En esta crónica, como sabemos,
Jenofonte no pronuncia nunca su propio nombre; cosa comprensible, porque sin
duda no era agradable recordar el haber participado de los Treinta, y acaso con
cargos de relieve como el mando de la caballería, aunque sea compartido con un
hiparco, el único a quien Jenofonte nombra, para hablar de él todo lo mal que
se pueda. Por otra parte, años después, Jenofonte escribió un breve tratado
sobre el perfecto Comandante de
caballería, en el que se expresa como alguien que ha ostentado tal cargo.
Es curioso que en los Memorables
ponga a Sócrates a dialogar con un hiparco, del que sin embargo no dice el
nombre. De todos modos su relato está claramente construido «desde el punto de
vista» de la caballería de los Treinta.
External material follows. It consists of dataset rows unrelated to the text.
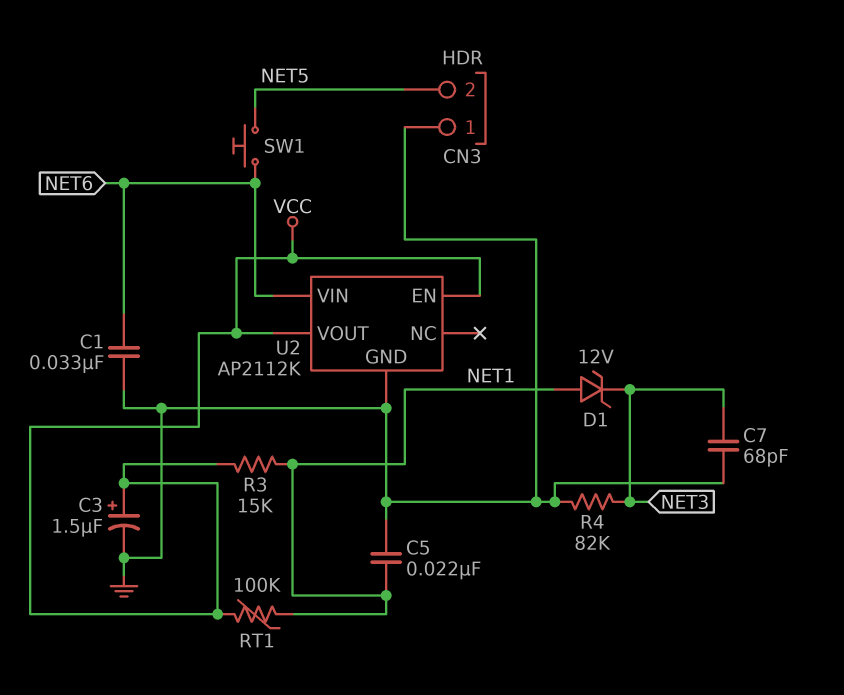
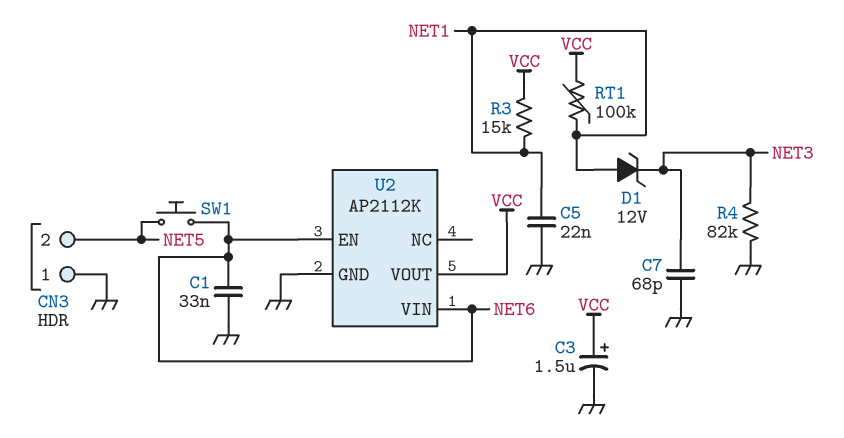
U2 pin EN: VCC -> NET6

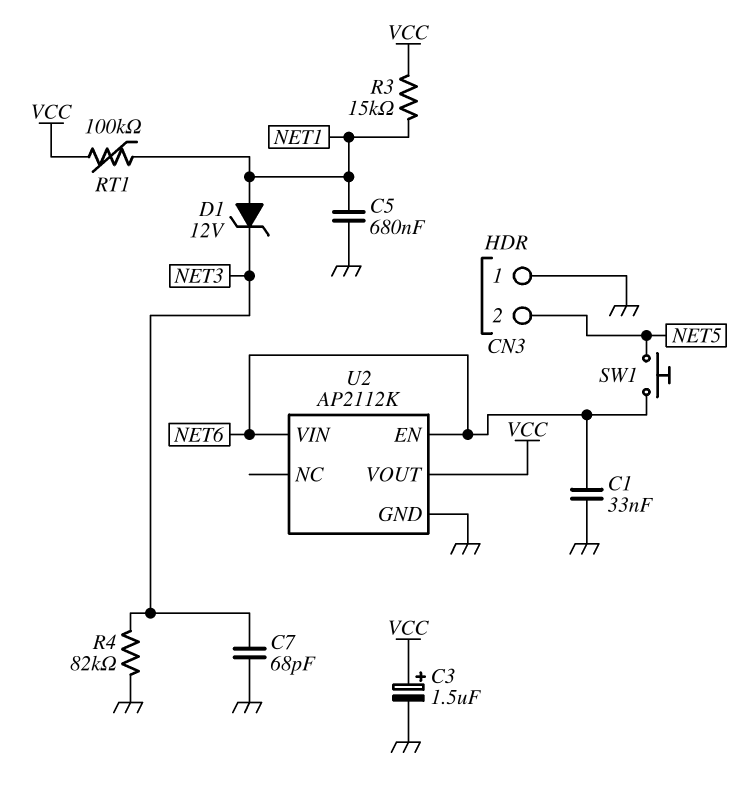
C5: 22nF (GND, NET1) -> 680nF (GND, NET1)

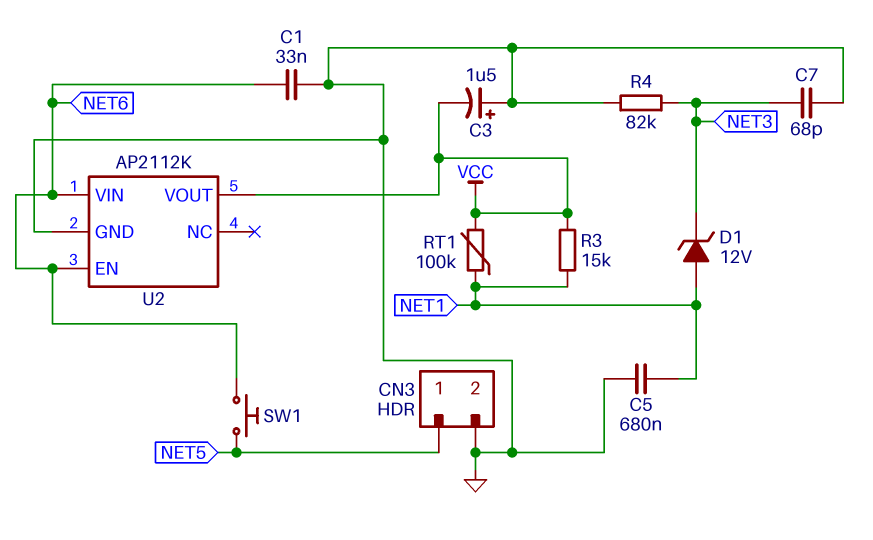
C3: 1.5uF (plus VCC, minus GND) -> 1.5uF (plus GND, minus VCC)
CN3 pin 1: GND -> NET5
CN3 pin 2: NET5 -> GND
Sabe incluso que un ataque por sorpresa
había pillado a la caballería de los Treinta al alba, mientras los soldados se
levantaban y los palafreneros «hacían mucho ruido al almohazar los caballos»;
por tanto no puede sino haber sido testigo ocular y partícipe del
acontecimiento. Más allá de todo, los únicos combates de los que tenemos noticia
son precisamente aquellos en los que estuvo implicada la caballería.
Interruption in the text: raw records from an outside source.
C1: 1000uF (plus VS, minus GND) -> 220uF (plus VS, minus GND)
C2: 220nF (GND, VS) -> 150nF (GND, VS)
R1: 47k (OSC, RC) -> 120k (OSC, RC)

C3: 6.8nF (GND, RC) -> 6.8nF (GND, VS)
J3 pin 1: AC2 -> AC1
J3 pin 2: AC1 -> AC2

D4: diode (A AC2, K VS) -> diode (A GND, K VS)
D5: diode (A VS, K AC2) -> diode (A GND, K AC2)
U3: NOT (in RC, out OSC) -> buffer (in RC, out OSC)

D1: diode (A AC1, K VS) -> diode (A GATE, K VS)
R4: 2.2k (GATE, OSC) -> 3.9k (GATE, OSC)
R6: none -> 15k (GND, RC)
La caballería fue el arma que los
Treinta quisieron comprometer principalmente, quizá por el origen social de sus
componentes. Cuando Critias concibió, en su creciente crueldad, la masacre de
Eleusis, fueron los miembros de la caballería —en particular, nota Jenofonte,
el hiparco Lisímaco— quienes se encargaron de la ejecución material del oscuro
asunto. Los habitantes de Eleusis fueron obligados a salir en fila por una
pequeña puerta de la muralla de la ciudad que daba a la playa, y allí,
extramuros, estaban los caballeros formados en dos filas: un mortal pasillo
humano del que nadie escapó. Critias habló claro y dijo a los miembros de la
caballería: «Si este régimen os place, debéis compartir también sus riesgos»,
después de lo cual los impulsó, en presencia de la guarnición espartana, a
votar en pro o en contra de la condena a muerte de los prisioneros. Jenofonte
registra minuciosos detalles sobre los caballeros: que «los palafreneros hacían
ruido al almohazar los caballos» (Helénicas,
II, 4, 6) y que en los primeros choques con Trasíbulo resultó muerto un
caballero de nombre Nicóstrato, apodado «el Bello» (II, 4, 6); que después de
la caída del Pireo en manos de los rebeldes «los caballeros dormían en el Odeón
junto a sus caballos y escudos» (II, 4, 24); que Lisímaco, uno de los hiparcos,
hizo matar a algunos campesinos durante una salida, a pesar de las súplicas de
éstos y de las protestas de algunos caballeros (II, 4, 26), y que, a su vez, en
una salida los hombres de Trasíbulo «mataron a Calístrato, de la tribu de
Leóntide» (II, 4, 27); y así sucesivamente. De los dos hiparcos, ambos
integrantes del mando durante los Treinta, nombra a uno solo, Lisímaco, y le
endosa las más graves brutalidades con un vago tono de delación: del arresto de
los ciudadanos de Eleusis a la masacre de los campesinos desarmados (II, 4, 26:
«Lisímaco, el jefe de la caballería, los decapitó»).
Critias murió en un
enfrentamiento con los hombres de Trasíbulo, el antiguo adversario de 411,
descendido una vez más al campo a luchar contra la oligarquía con un ejército
de exiliados. La inesperada derrota y la pérdida del verdadero jefe del régimen
dispersaron a los supervivientes de los Treinta. Al describir la escena del
«día después», a la que sin duda asistió, Jenofonte parece imitar una escena
análoga del relato de Tucídides, la de los Cuatrocientos, «el día después» de
la destrucción de la murallas de Eetionea. Abandonados y depuestos por quienes
los sostenían, los supervivientes de los Treinta se refugiaron en Eleusis. En
Atenas fueron elegidos los Diez, a cuyo mando se sumaron dos hiparcos. La fiel
caballería no había seguido el destino de los Treinta; incluso el cruel
Lisímaco se quedó con los Diez. Así, también el relato de Jenofonte abandona en
este punto a los Treinta a su destino y prosigue narrando cómo terminaron los
Diez, cómo los propios espartanos, sobre todo el rey Pausanias por rivalidad
hacia Lisandro, los indujeron a una pacificación con Trasíbulo y los suyos;
pero sobre todo —es éste una vez más el hilo conductor— nos cuenta qué hicieron
los miembros de la caballería en esta última y difícil etapa de la guerra
civil. Jenofonte relata todos los detalles acerca de ellos. No confiando en
nadie, hacían continuos turnos de guardia. Su temor era obviamente un ataque
sorpresa por parte de los hombres de Trasíbulo, ya establecidos en El Pireo.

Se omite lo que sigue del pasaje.